‘Jo has the ability to think in three dimensions and to appreciate texture, colour and their interplay. This is a relatively rare gift and allows her to diagnose problems with the performance of spaces and then create innovative, bespoke, aesthetically elegant solutions. Allied to this, JWD’s forensic approach to detailing and understanding of the procurement process make them a formidable ally in the hunt for perfect product.’
Nick Corbyn, M3
Now a fresh new development and the home of fashion house, Michael Kors, this 59,000 sq ft Edwardian building was the former headquarters of Ofsted. Aviva acquired it and appointed JWD to produce a pre-concept analysis of the entrance, reception, atrium and related common parts. The challenge was to improve circulation, utilise dead space and create proportional compatibility between areas. JWD produced options to re-orientate the existing core, compare reception volumes and reposition the main entrance within the Kingsway elevation. Through this process, a new spatial arrangement was agreed and JWD were retained as lead designers for the entrance, reception and atrium.
JWD’s scheme models the reception and atrium into two distinct spatial volumes and emphasises their offset relationship. A series of feature lights, reflected in polished lacquer wall panels, accentuates the asymmetry and the overhanging atrium wall. An oblique line in the reconstituted stone floor acknowledges the shift in geometry. It also indicates the flow of circulation leading to the stunning atrium in which the central ellipse suggests arrival and a milling space.

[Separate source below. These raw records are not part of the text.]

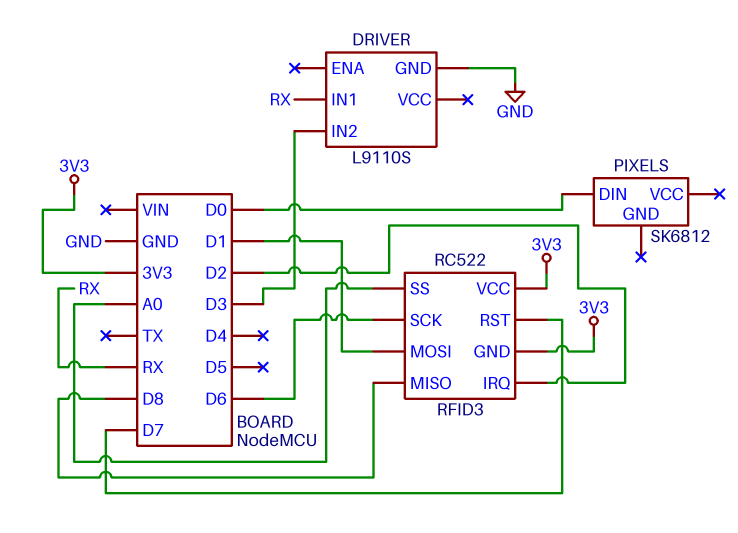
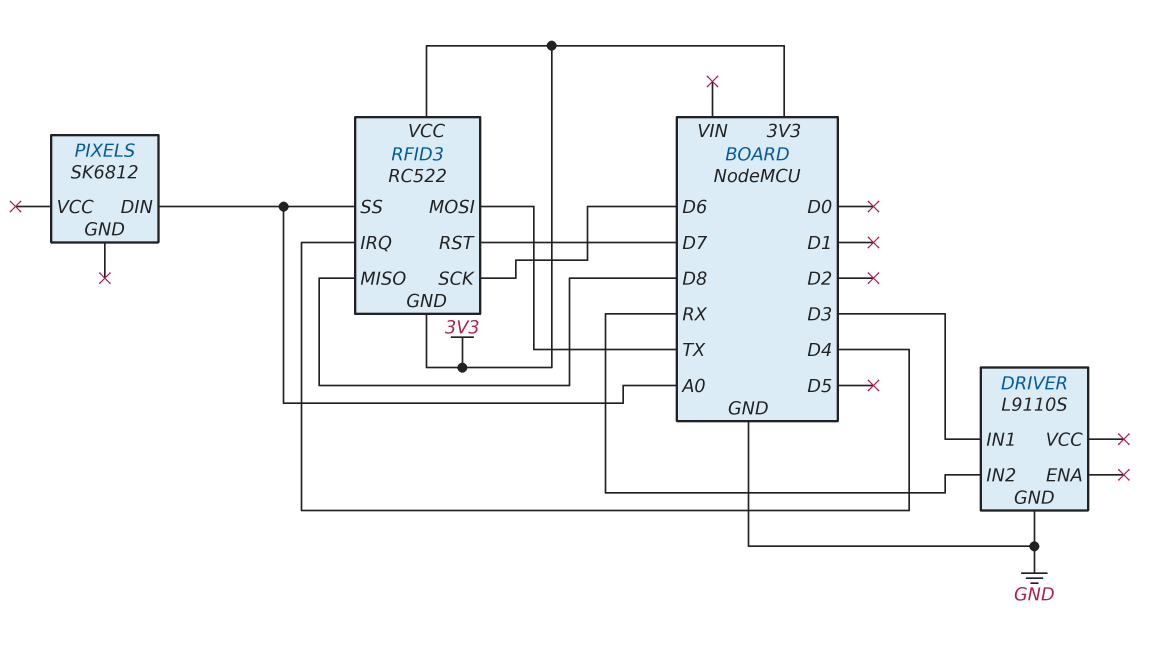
DRIVER pin IN1: RX -> D3
DRIVER pin IN2: D3 -> RX
PIXELS pin DIN: D0 -> A0
RFID3 pin IRQ: D2 -> D4
RFID3 pin MOSI: D1 -> TX

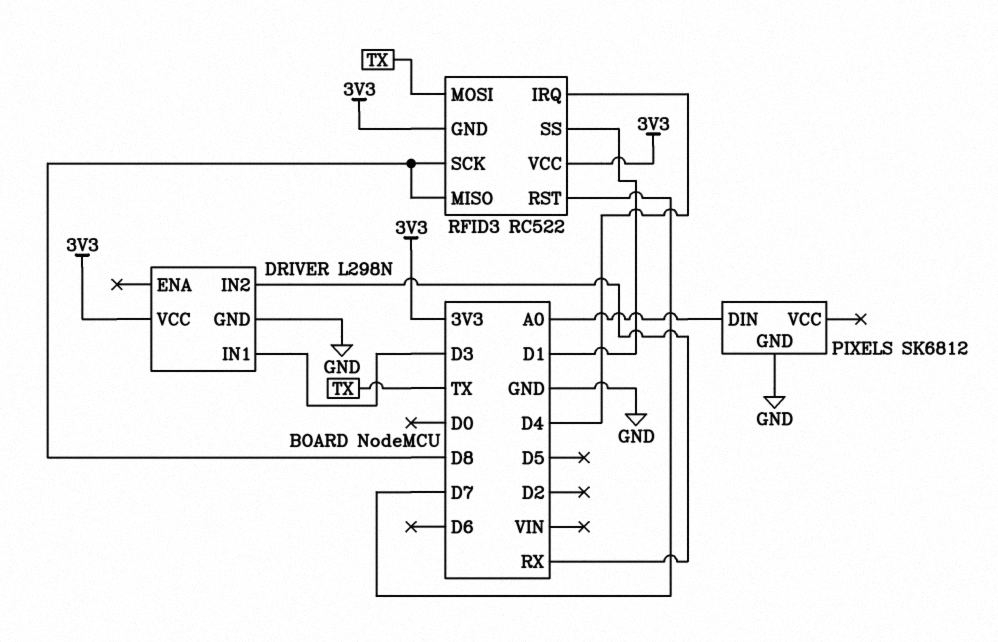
DRIVER: L9110S -> L298N
DRIVER pin VCC: none -> 3V3
PIXELS pin GND: none -> GND
RFID3 pin SCK: D6 -> D8
RFID3 pin SS: A0 -> D1

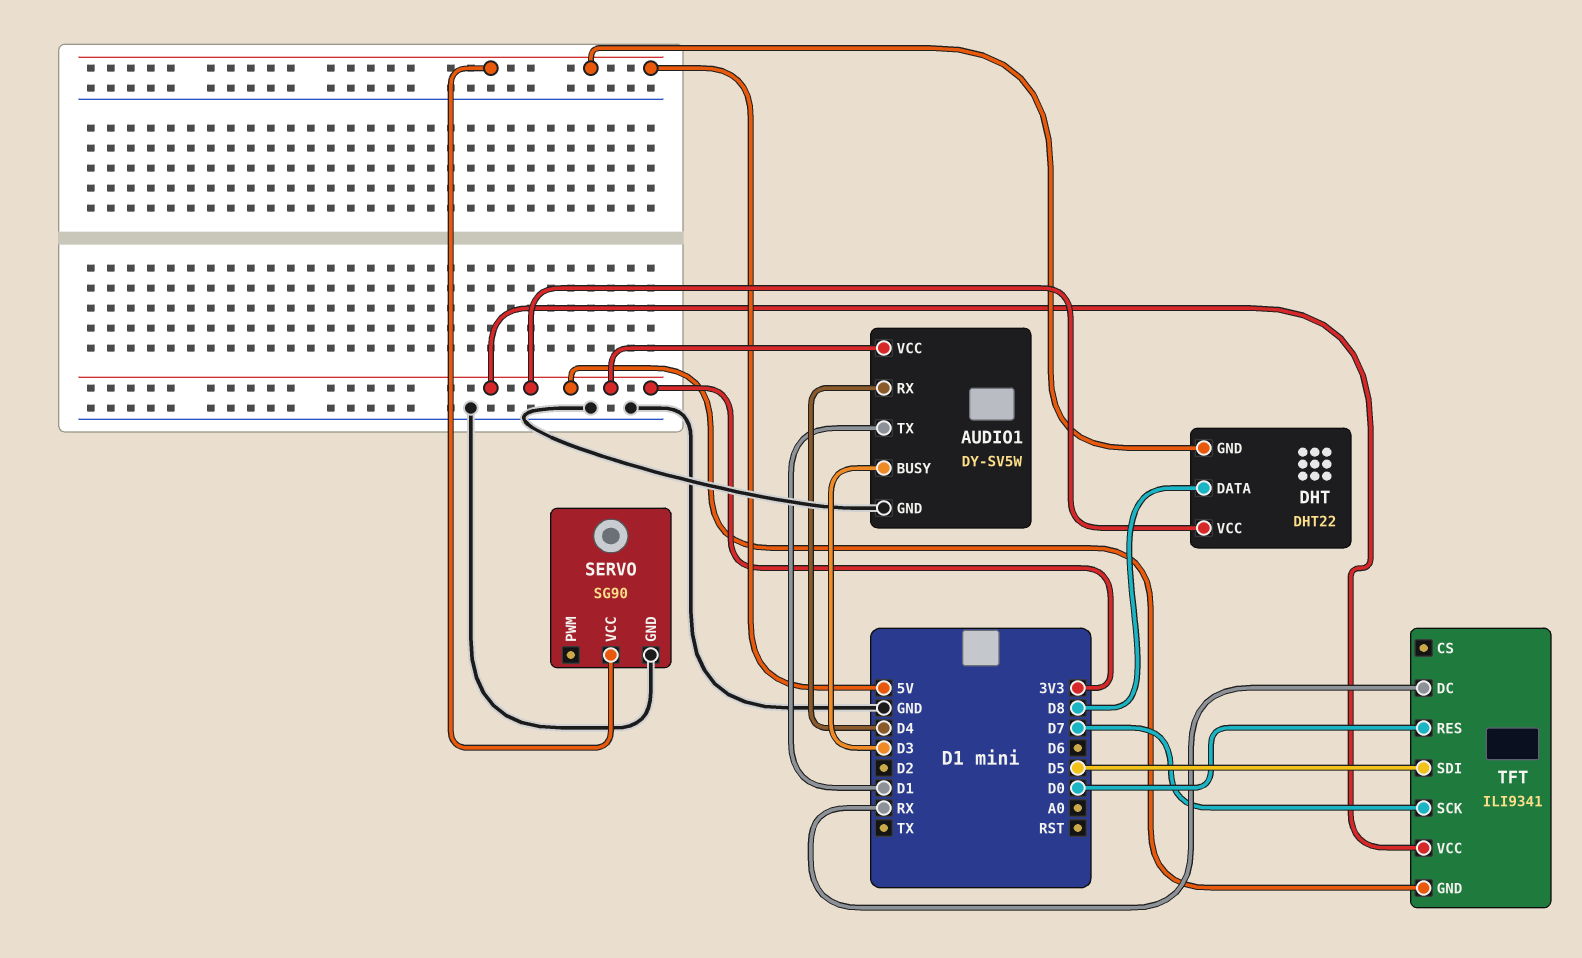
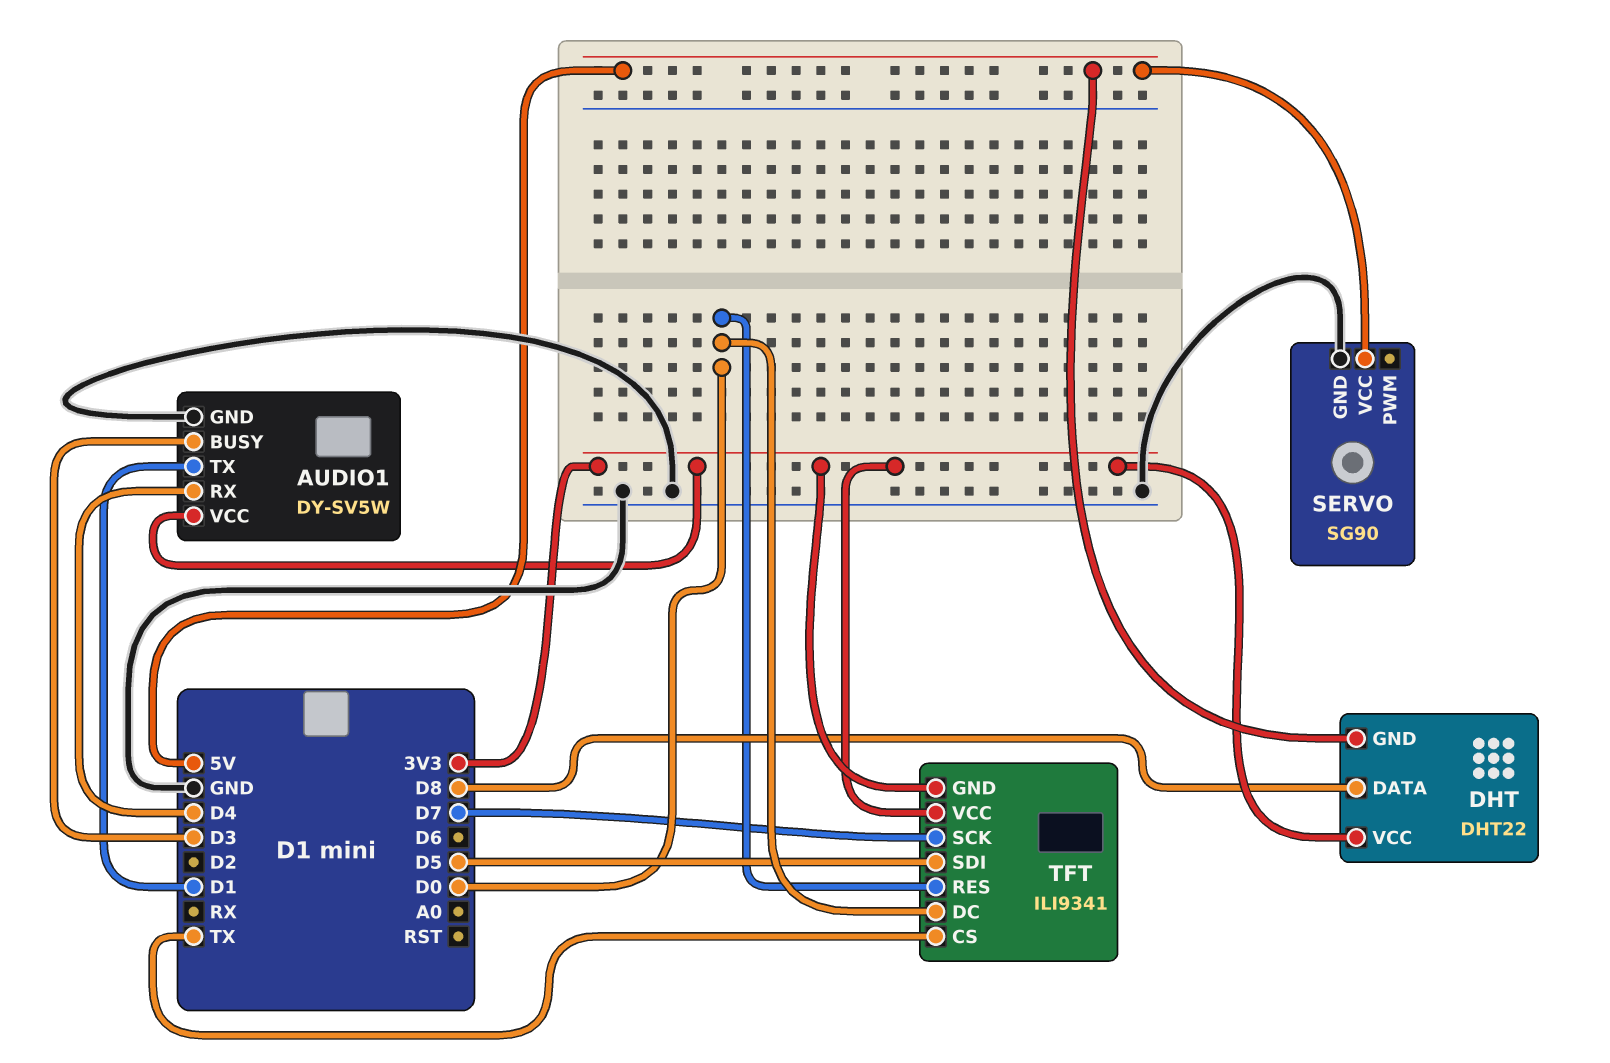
TFT pin CS: none -> TX
TFT pin DC: RX -> D0

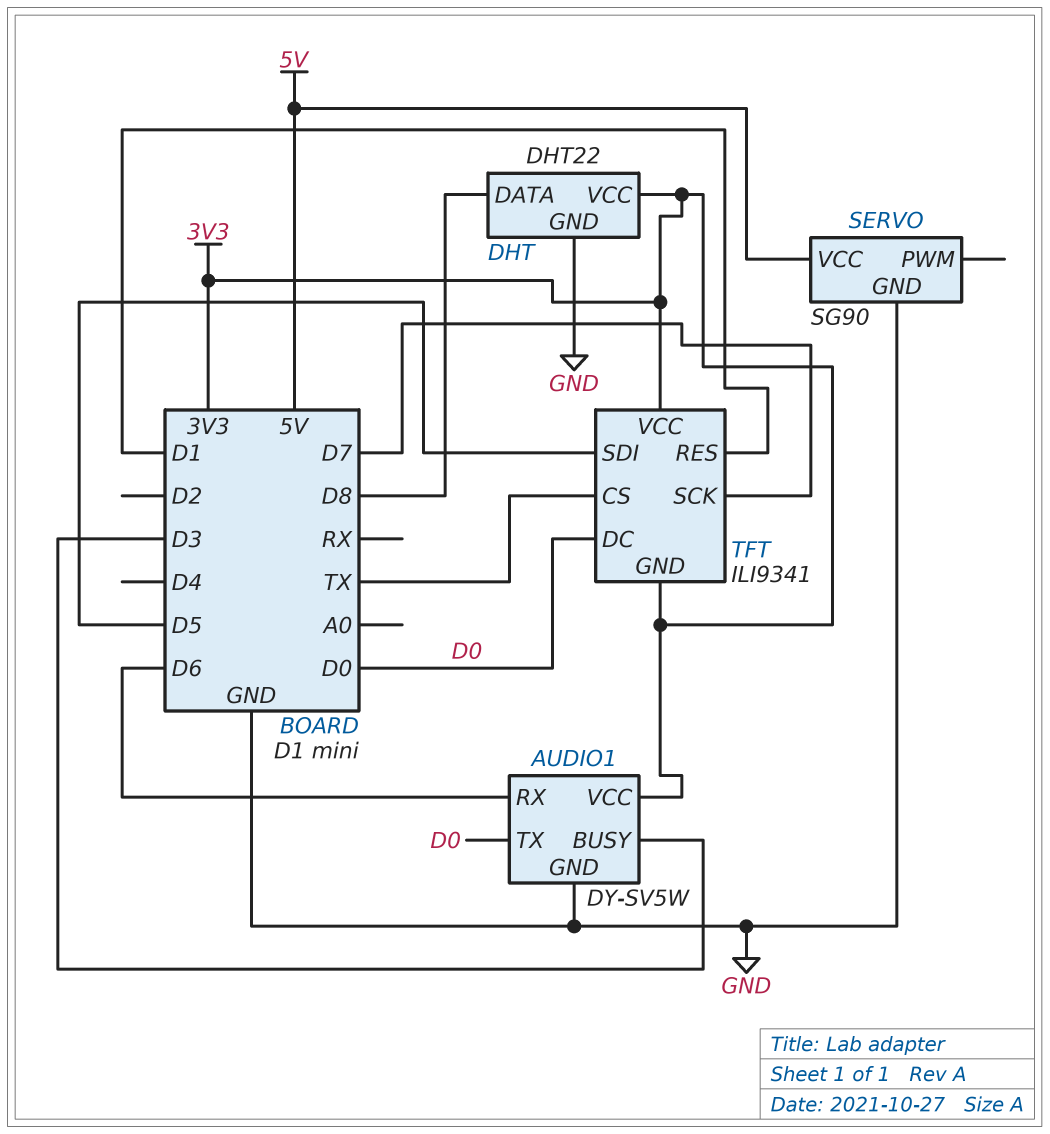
AUDIO1 pin RX: D4 -> D6
AUDIO1 pin TX: D1 -> D0
DHT pin GND: 5V -> GND
TFT pin RES: D0 -> D1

JWD’s entrance solution veils the pristine, modern interior from Kingsway’s dirt and traffic. A deep, polished white frame is set within the old structural opening and defined by a line of light. Within this, a series of glass doors, stove-enamelled in an irregular pattern of fine white stripes, unifies the various functions. To give brightness and street presence, backlit white glass panels flank the interior lobby.
The palette is tightly edited using predominantly white with warm grey neutrals, dark grey and a single feature colour of vivid yellow. Yellow appears in the desk and in the stitching of the leather wall panels. It culminates in the atrium with a soaring lift wall, clad in glass panels of vibrant daffodil. Textural contrast is a pervading theme. A wrapping wall of padded leather accompanies the visitor from the desk to the lifts, contrasting with the polished white walls opposite and providing a soft backdrop to the sharp seating by Patricia Urquiola.